Huang offers a second theoretical argument that I find less convincing and indeed less clear. This is the proposition that factionalism is an independent rather than a dependent variable. This makes sense insofar as it means that the Yan'an Round Table system created a conflict dynamic all its own. But this is not an innovative point, as Huang claims that it is, since scholars in this field have long argued that the existence of factions shapes the rules of the political game. But if the argument means more than this, the additional implications are not clear. The idea of factionalism as an independent variable begs the questions of why Mao set the system up and why he was able to do so. If it was to compensate for the lack of other institutions, as suggested above, then one could say that the presence or absence of factionalism is a dependent variable of institutional design. And if Mao's organizational creation took advantage of cultural resources ready to hand, such as the stress on guanxi, then we could say that factionalism is a dependent variable of culture.

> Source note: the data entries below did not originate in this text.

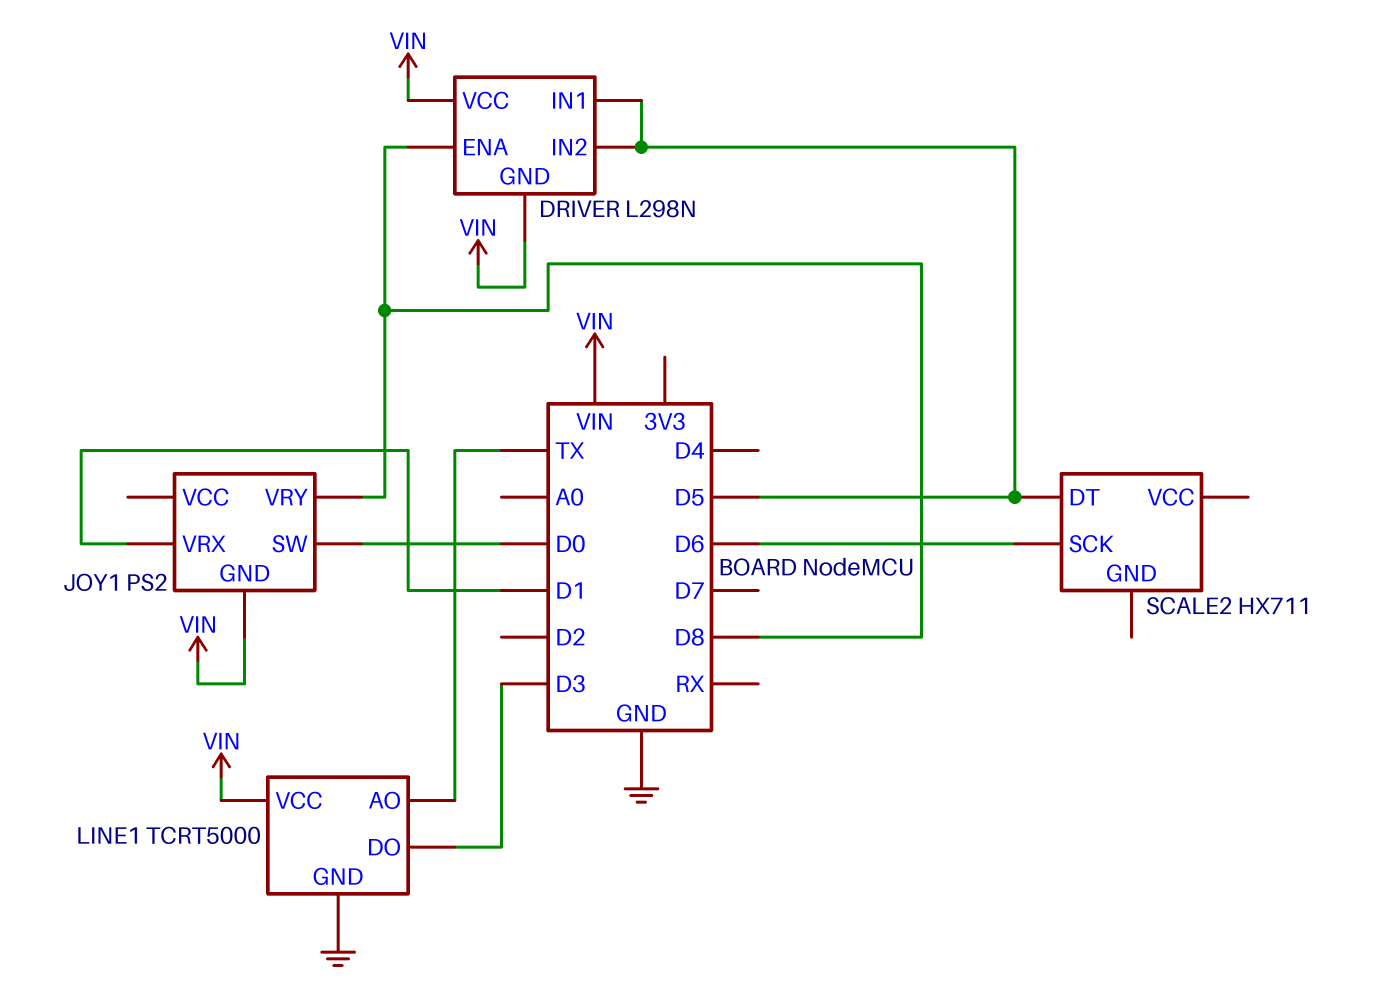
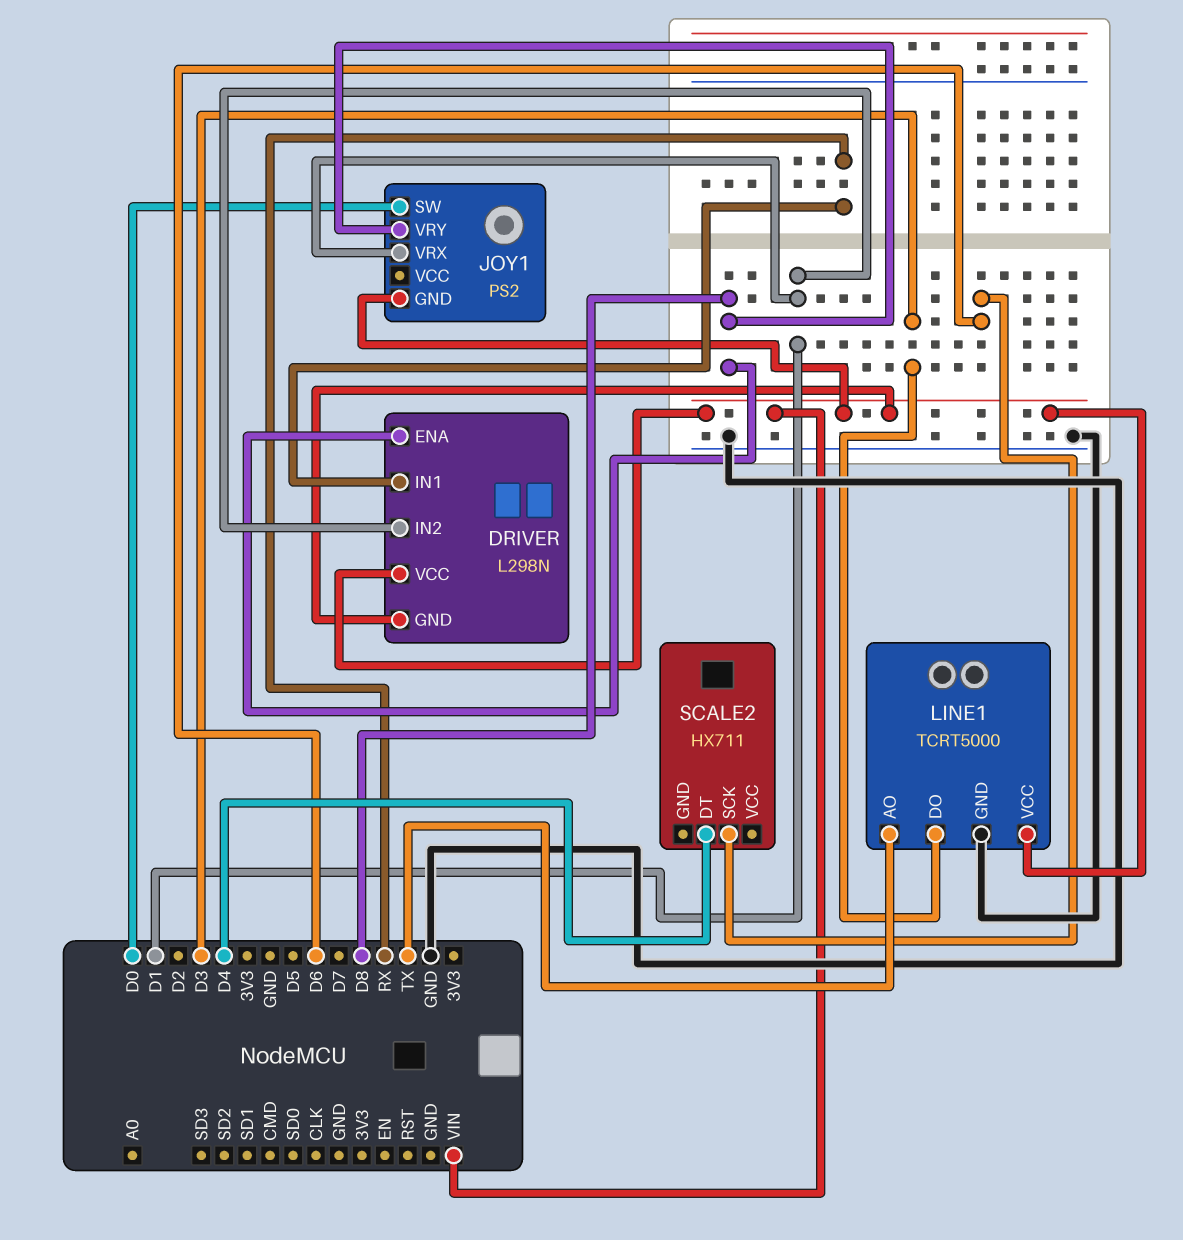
DRIVER pin IN1: D5 -> RX
DRIVER pin IN2: D5 -> D1
SCALE2 pin DT: D5 -> D4

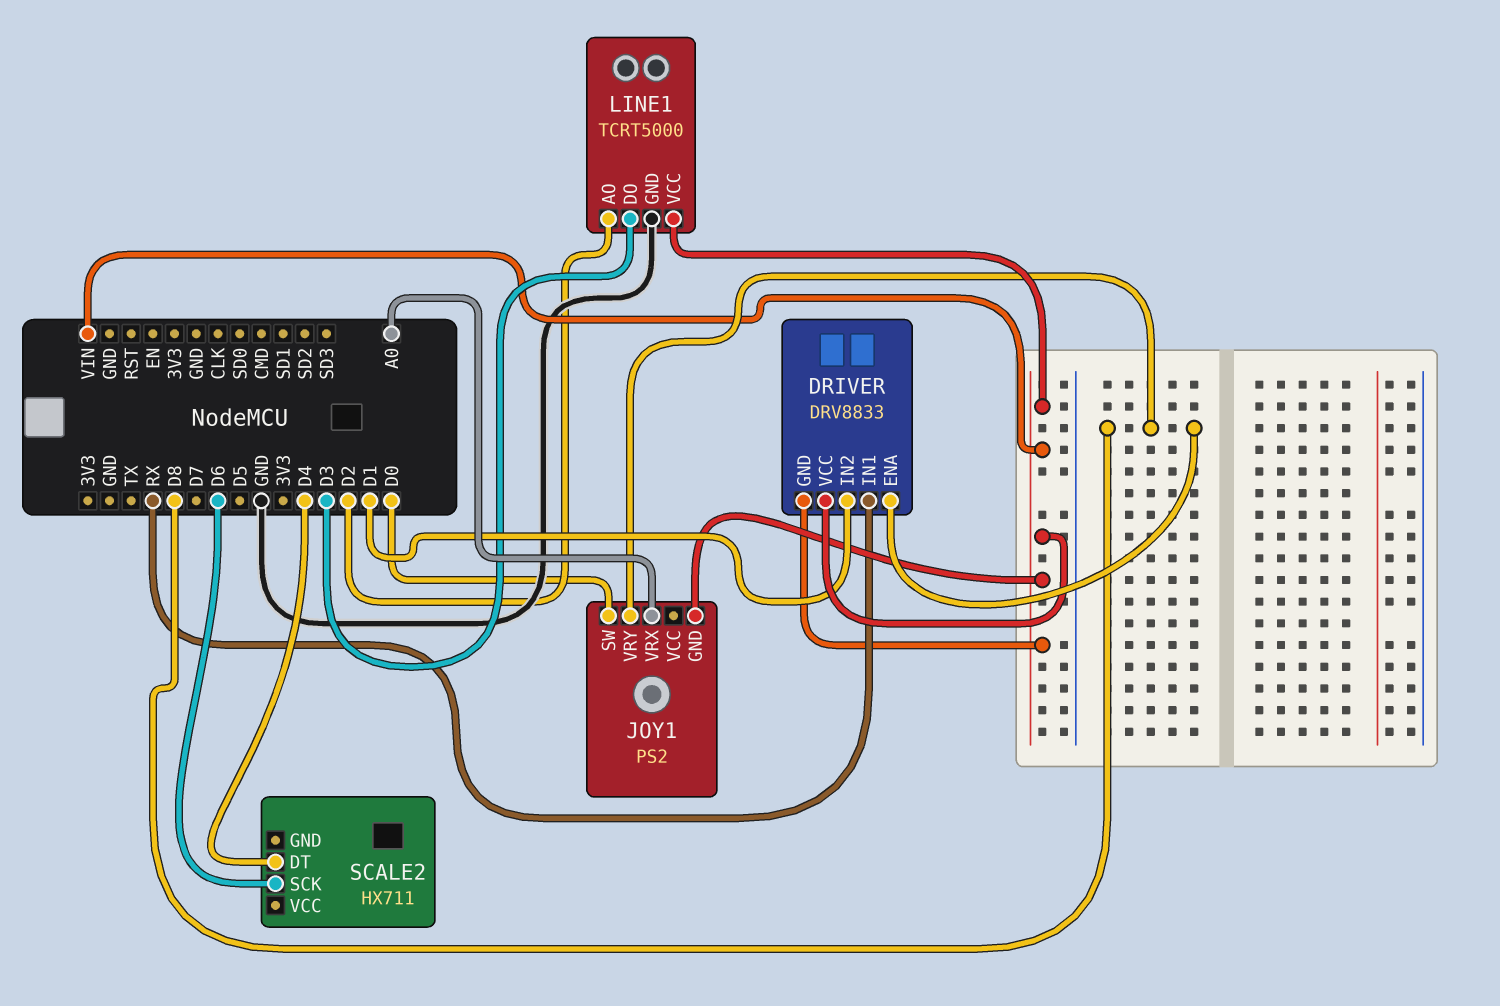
DRIVER: L298N -> DRV8833
JOY1 pin VRX: D1 -> A0
LINE1 pin AO: TX -> D2

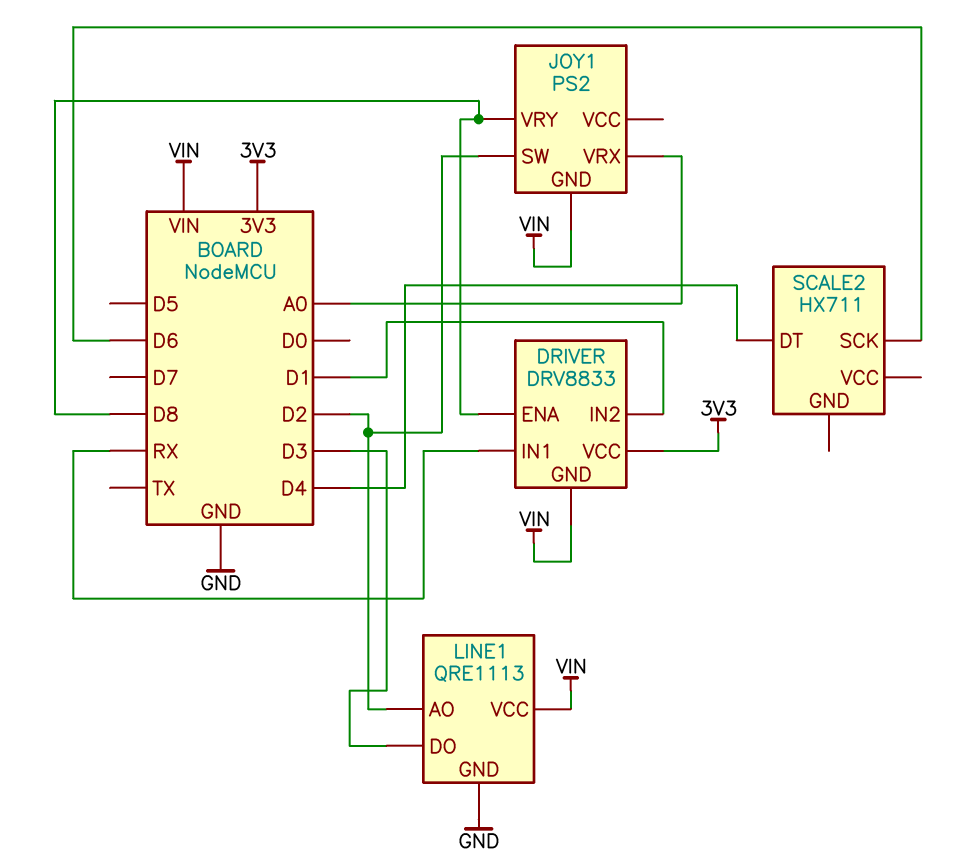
DRIVER pin VCC: VIN -> 3V3
JOY1 pin SW: D0 -> D2
LINE1: TCRT5000 -> QRE1113

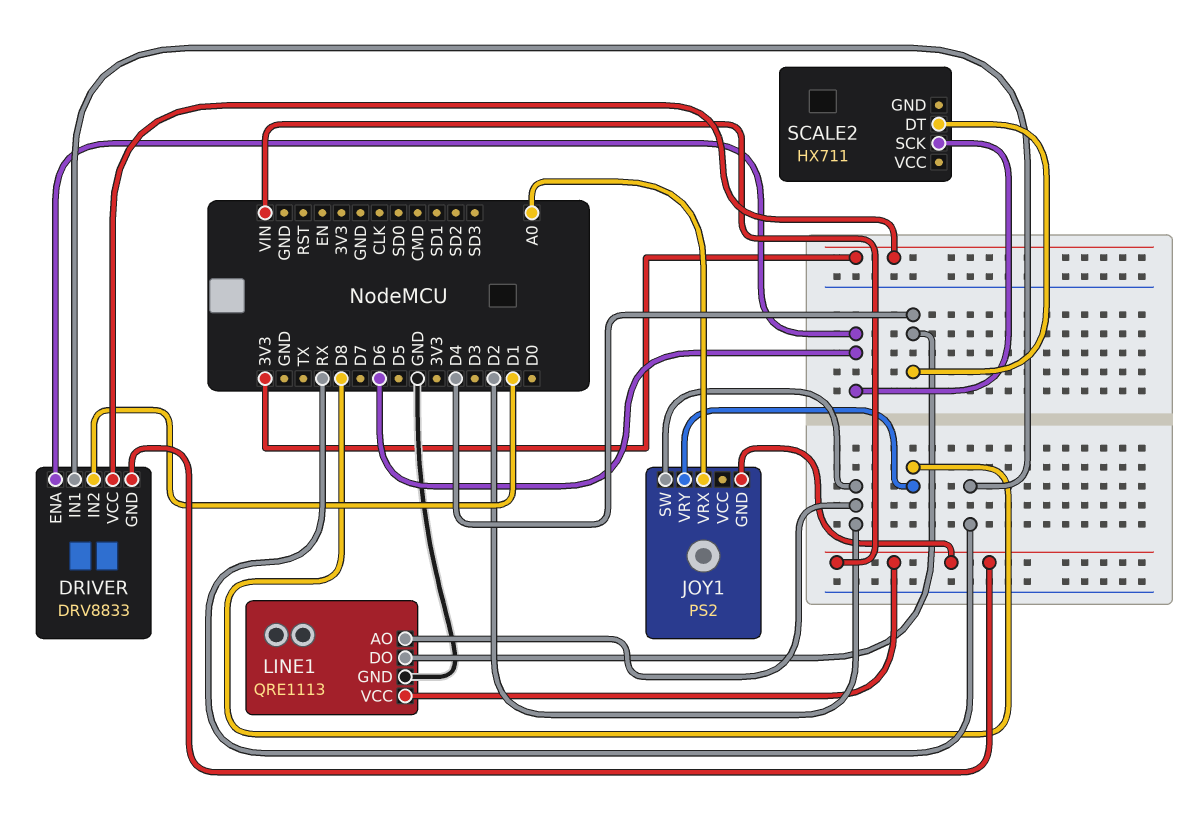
DRIVER pin ENA: D8 -> D6
LINE1 pin DO: D3 -> D4

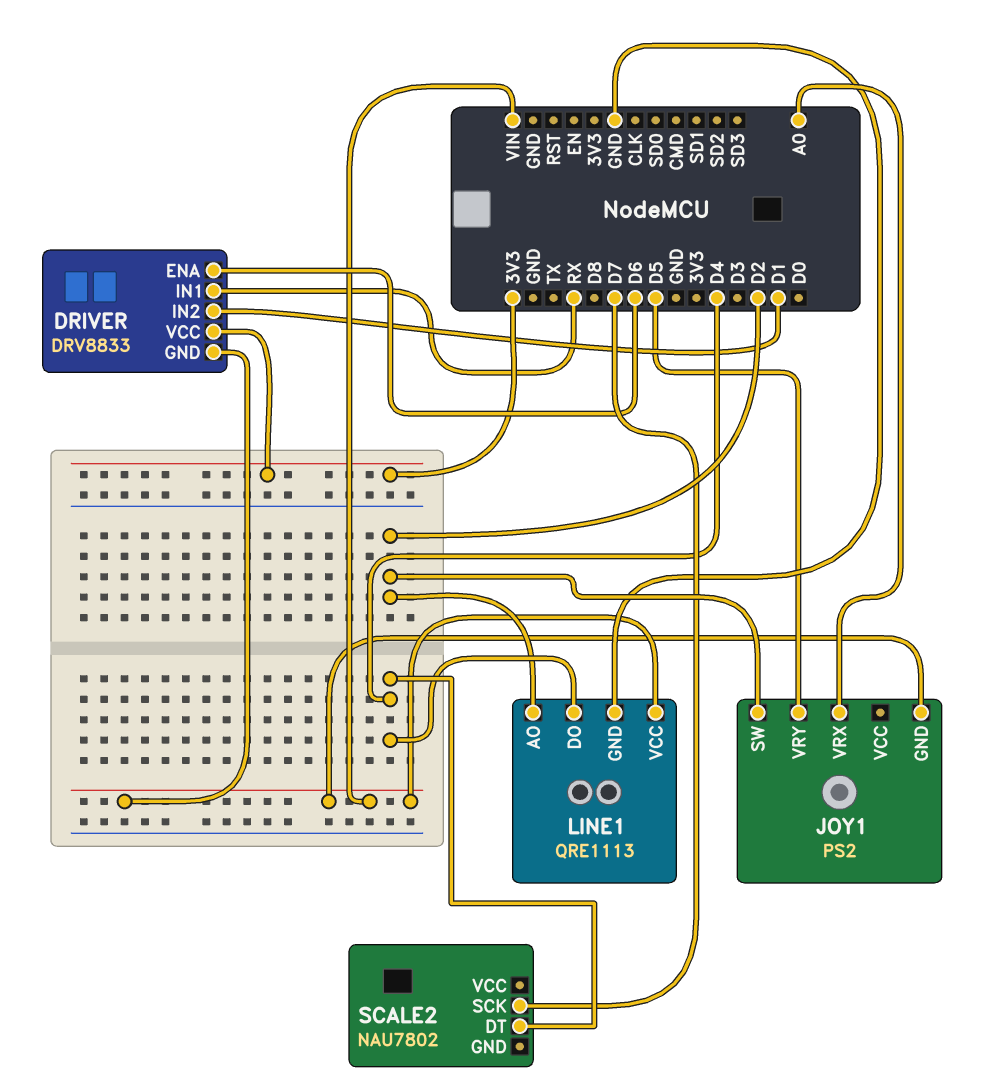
JOY1 pin VRY: D8 -> D5
SCALE2: HX711 -> NAU7802
SCALE2 pin SCK: D6 -> D7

As a third contribution of his research, Huang turns to game theory to formalize insights about factional dynamics. Game theoretic language is an effective metaphor throughout the narrative for the absoluteness of power calculations. Huang stops at several points to consider the hierarchy of political options facing contending actors and to show how each actor's choice was the one that made the most sense in light of the structure of power at the moment. Ideology, policy and human sympathy count for nothing when a politician considers his next move in such a rational power framework.
When these insights are expressed in game theoretic formulas, however, they offer little additional clarity. In prisoners' dilemma, one of the game models that Huang uses, both parties can make greater gains by cooperating than by defecting, and the dilemma concerns whether they can trust one another. But in the stories Huang tells, both actors aim to do maximum damage to each other, and are constrained from doing so only by insufficient power. In other words, these are zero-sum games rather than examples of prisoners' dilemma. When modelling the Mao-Liu struggle in early 1962, on the issue of whether Liu did best by informing Mao before changing policy or changing policy first and suffering Mao's criticism later, Huang's technical appendix does not add nuance to his serviceable explanation in the text.
One is disappointed to find more than a few errors in the Romanisation and in English spelling and usage in a work in the Cambridge Modern China Series. But this is a major work which will be mined by many both for its valuable details and for its insight into the structure of Chinese communist politics.